3 of 77 comments (clear)

  1. stable alternative to make? by Anonymous Coward · · Score: 3, Interesting

    I've been using make for like 10+ years. What exactly is the instability?

    One thing I never liked about make was the dependence on whitespace in the makefile. Hopefully this Python-based solution will fi...uh never mind.

    I predict Make will be around for a while still. I've used Ant but Make is fine for 90% of what I do.

  2. SCONS is awesome by alyosha1 · · Score: 5, Interesting

    After spending several hours trying to get make to do something complicated with shared libraries and multiple configurations, I started looking for a replacement, and stumbled across SCONS. It took me a few moments to download and install it, and a very short time to go from no knowledge of the system to having solved my problem.

    Since then I've shifted several of my projects to using SCONS as the build system. I'm sure it's theoretically possible to achieve what I was trying using make, but I wasted many hours wading through man pages and howtos without success, and SCONS did it with almost zero effort.

    I haven't tried using it on Windows yet, but my understanding is that you can use the same script under both platforms.

    So, just one data point, but my experience with it has been 100% positive.

    -alyosha

  3. Re:Questions by Jerf · · Score: 3, Interesting

    A build system for software should be easy, intuitive, transparent, etc. etc.

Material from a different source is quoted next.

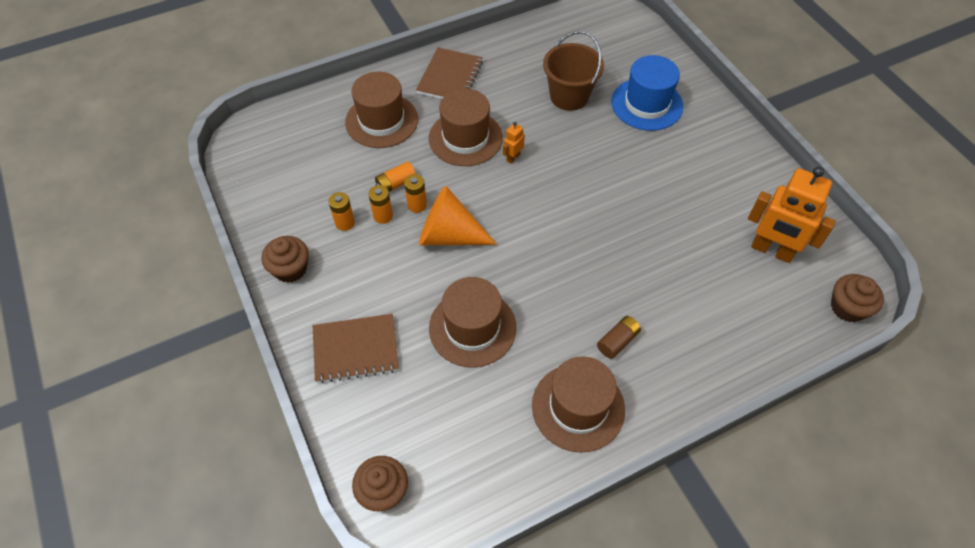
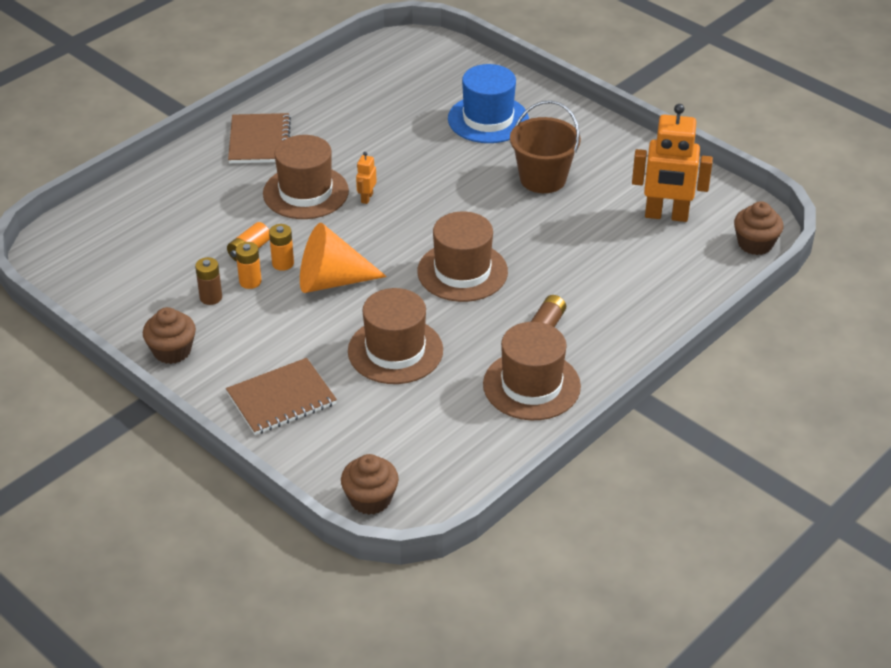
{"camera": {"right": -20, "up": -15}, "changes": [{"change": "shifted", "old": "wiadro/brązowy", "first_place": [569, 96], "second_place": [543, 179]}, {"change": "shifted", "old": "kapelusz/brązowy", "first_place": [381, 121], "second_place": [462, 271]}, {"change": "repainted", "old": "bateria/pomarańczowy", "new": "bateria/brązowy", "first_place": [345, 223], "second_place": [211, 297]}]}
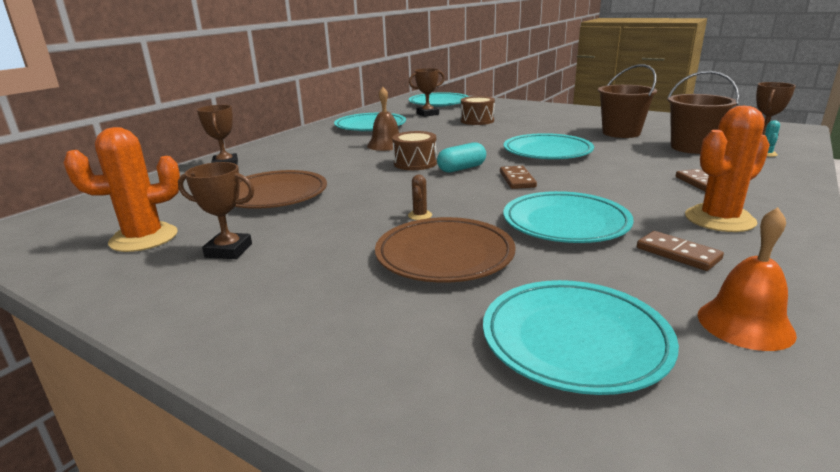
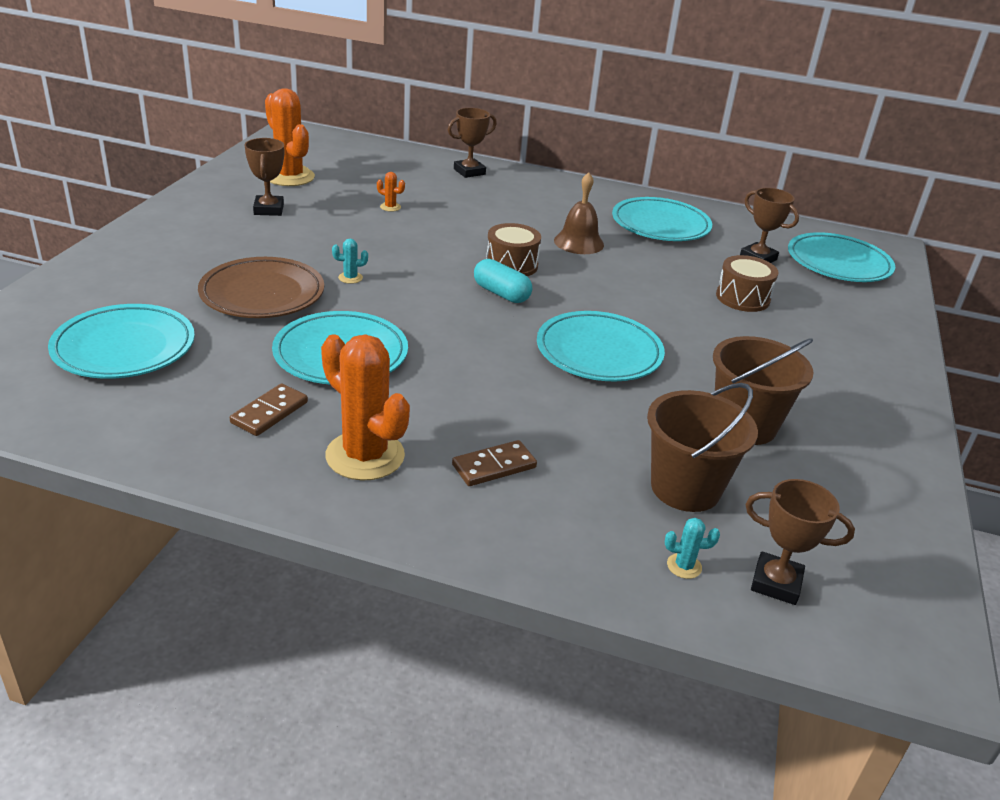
{"camera": {"right": 70, "up": 10}, "changes": [{"change": "gone", "old": "kostka domina/brązowy", "first_place": [517, 180]}, {"change": "swapped", "old": "talerz/brązowy", "new": "kaktus/pomarańczowy", "first_place": [275, 195], "second_place": [390, 207]}, {"change": "repainted", "old": "kaktus/brązowy", "new": "kaktus/turkusowy", "first_place": [420, 215], "second_place": [350, 278]}, {"change": "gone", "old": "dzwonek/pomarańczowy", "first_place": [745, 324]}]}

    No. A build system for software must reflect the complexities what it is attempting to build. No build system for C++ programs can ever be fully "easy, intuitive, transparent, etc. etc." because there are C++ programs that aren't any of the above. Same for C.

    Ever tried to compile XFree86 by hand from source? It must be possible, because Gentoo can do it, but I've never managed myself. While it can probably be made easier, the simple fact is that it's a complicated set of programs with a complicated build order and no matter how hard you try, it would take a full-fledged AI to make it "easy".

    On the other hand, a pure Python project, even a large one, needs no special build system at all, because Python automatically compiles with few or no hassles (and what hassles exist can not be solved by a build system, they tend to be user error). Of course large projects are rarely all Python (building C extensions, compiling human-readable data representations into faster data or code, etc.), but since Python is more simple, the build system can be equally simple (or in this case, non-existant).

    Make can be improved on, it's a decades old design with multiple layers of hacks jostling each other. A new, clean design can at least simplify away the parts of the build process that involve "fighting with make". But a build system for C can only become finitely simple, or you'll start to lose capabilities that C has because your build system can't handle them.

    Small shell scripts and makefiles. Is more really necessary to call cc and ld or javac or whatever for each file in a directory tree? The differences among platforms can't be so dire as to require gigantic build automation tools, which introduce more problems than they solve!

    Proof by counterexample: autoconf exists, therefore it is clearly necessary, because nobody would trouble to build it if it didn't address a problem. (Whether it solves it is another question, but given its vast popularity in the open source meritocracy I'd say the onus is on you to show that it truly causes more problems then it solves; every project that uses it is a vote against that statement.) You've clearly never written massively cross-platform code; grab a decent sized package, look at the output autoconf generates, and look at what the program does with it. Odds are every single line you see during configure, with the possible exception of some really standard ones that seem to be a standard part of the package ("CC works?"), is used somewhere in the program, especially lines like "Is your pthreads implementation broken? ... yes, using workaround". The workaround may itself not work if pthreads isn't broken!